By a disguised letter which I presume is from Elder Budge, just received, I am informed that the Saints had scarcely got their baptism[?] papers and everything that could fix suspicions[?] [end of p. 5] hidden when he and his effects were seized by the police on the suspicion that he was engaged in something contrary to the law. (Saxon I presume) but on examination doubtless to their satisfaction he was enabled to resume his studies. He also informed me that the papers immediately after our departure, announced the visit of Governor Young’s Son to Copenhagen, which doubtless very much strengthened their apprehensions.

Saxon law requires that every child shall be christened at about the age of one month and in default of which its parents are fined eine Thaler (equal to 46 Cents U.S. for each day they are delinquent. Communicants are required to partake of their Sacrament once or twice a year, in default of either of these our brethren must betray their faith. Again the teachers in the Government Schools are Sworn by an Oath to maintain and teach the Lutheran faith, text books being furnished them from which they must teach their Scholars. Thus presenting the anomalous fact of a Roman Catholic King requiring his Subjects to become protestants by law. These facts present the greatest difficulties to our Young brethren there, that they have found in their investigations of Mormonism. How can they [end of p. 6] reconcile their consciences to pursue the course which seems indispensable to their existence and the maintenance of the Trust in that land till the Work is established so that the honest may be gathered out? This they desire most fervently to do, being warm[?] and full of love to their Countrymen. Upon the two first points baptism and communion circumstances help them as they continue[?] to overcome or elude the difficulty.

On the two last points they and I desire your suggestions. At best their Case demands our sympathy, for when their faith is known imprisonment or banishment probably both, are the mildest forms in which their case will be treated, unless as in a case lately tried in Switzerland they might be sentenced to a term of imprisonment, another term of hard labour. Their Ca[illegible] themselves prohibited from ever leaving their native Country and from getting married.

In helping to commence the Work in Dresden the Lord has granted me one great desire of my life for ever since you counselled me to learn that language while we were together on the Counsel Boat in Ohio in 1844 my feelings have been particularly led towards [end of page 7] the German people, and I have made three[?] several efforts to learn the language. The little which I have acquired I found an essential aid to me as I was enabled to administer baptism in the tongue of the candidates and am now more than ever resolved to acquire the language. Please let nothing concerning the Work in Saxony go into print or be made public in any way outside the Territory until the mustard seed as sprouted and got strength to live. Our most fanciful apprehensions are from what would result from such a circumstance as this. . . .

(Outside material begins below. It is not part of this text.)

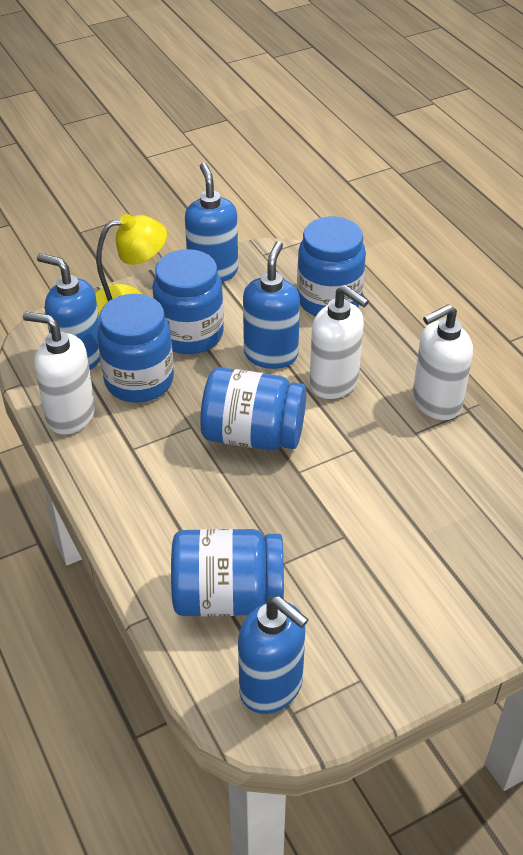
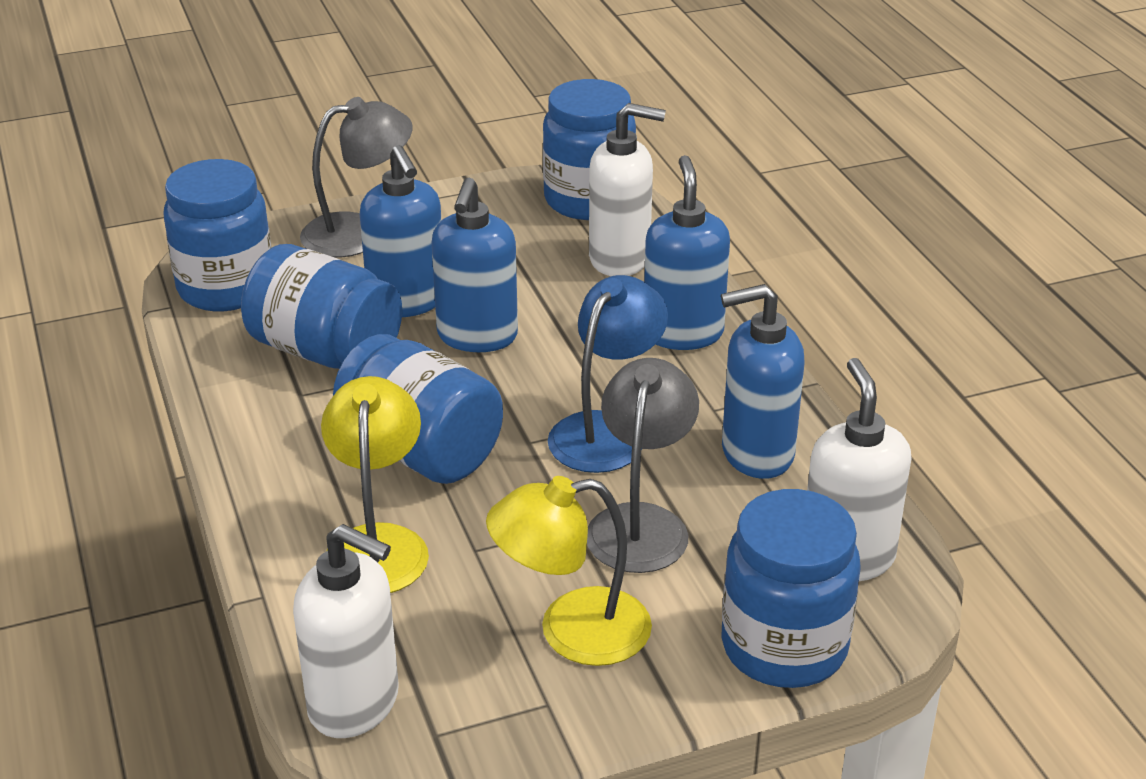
blue lamp: 0 -> 1
grey lamp: 0 -> 2
yellow lamp: 1 -> 2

With everlasting love, I remain your fellow labourer,

F. D. Richards.34

After organizing the Dresden Branch on Sunday, October 21, Richards and Kimball attended the Saxon state fair and left on Tuesday morning at 4:00 a.m. to return to England,35 leaving Budge with the new members for several more weeks. The little branch struggled on in secret until the next spring when the authorities became aware of its existence. In March 1856, Franklin D. Richards reported to Brigham Young that Maeser had visited England for about two weeks and that the Dresden Branch was growing “cheeringly,” adding, “The police had not then discovered their movements although they were nearly ready to organize two other branches.” Maeser had reported to him “that the Church increases by the grace of God every day.”36

Were the Police Involved in Maeser Leaving Saxony?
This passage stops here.